The aim of the present study was to review nationwide outcomes of surgical embolectomy for acute pulmonary embolism.


Adult patients undergoing surgical embolectomy for acute pulmonary embolism from 1999 to 2008 were identified in the weighted Nationwide Inpatient Sample. The primary endpoint was inpatient mortality. Multivariate logistic regression analysis incorporating significant univariate predictors (P < .2) was conducted to identify independent predictors of inpatient mortality.

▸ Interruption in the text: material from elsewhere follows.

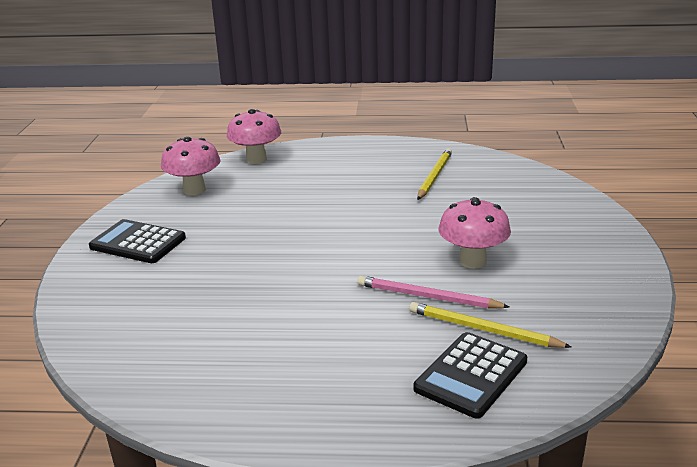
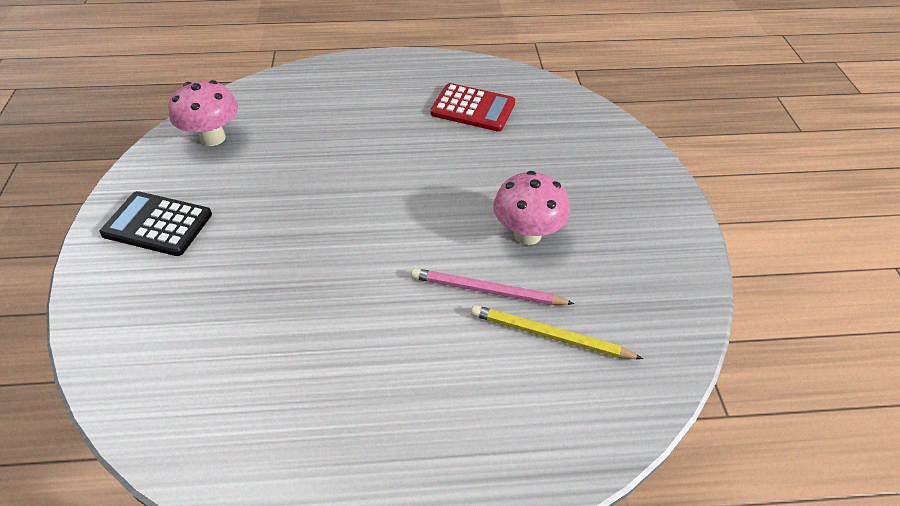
camera: 10 degrees left, 20 degrees up
(256, 159) = (277, 87): pink mushroom -> none
(434, 176) = (473, 108): yellow pencil -> red calculator
(471, 375) = (545, 404): black calculator -> none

There were 2709 eligible patients identified as undergoing surgical embolectomy for acute pulmonary embolism during the study period. The mean age was 57.0 ± 16.0 years. Of the patients, 1242 (45.8%) were women. A total of 280 patients (10.3%) had undergone thrombolysis before surgical embolectomy. The overall inpatient mortality rate was 27.2%. On multivariate analysis, an increasing Charlson comorbidity index (odds ratio, 1.37; 95% confidence interval, 1.12-1.69; P = .003) significantly increased the odds of inpatient mortality. In addition, blacks were more than twofold more likely to die during hospitalization than whites (odds ratio, 2.29; 95% confidence interval, 1.18-4.46; P = .02). Although age, payment type, hospital location (urban versus rural), hospital embolectomy volume, and surgeon embolectomy volume were associated with inpatient mortality on univariate analysis (each P < .2), none of these factors correlated with mortality in the multivariate model.


This large-cohort analysis of more than 2700 patients demonstrates a nationwide inpatient mortality rate of 27.2% after pulmonary embolectomy. Although patient factors affect mortality, the arena of care appears to have no significant effect on operative outcomes. This suggests that it might be more prudent for centers with qualified surgeons to avoid delays in treatment, rather than transfer care because of a perception of improved outcomes.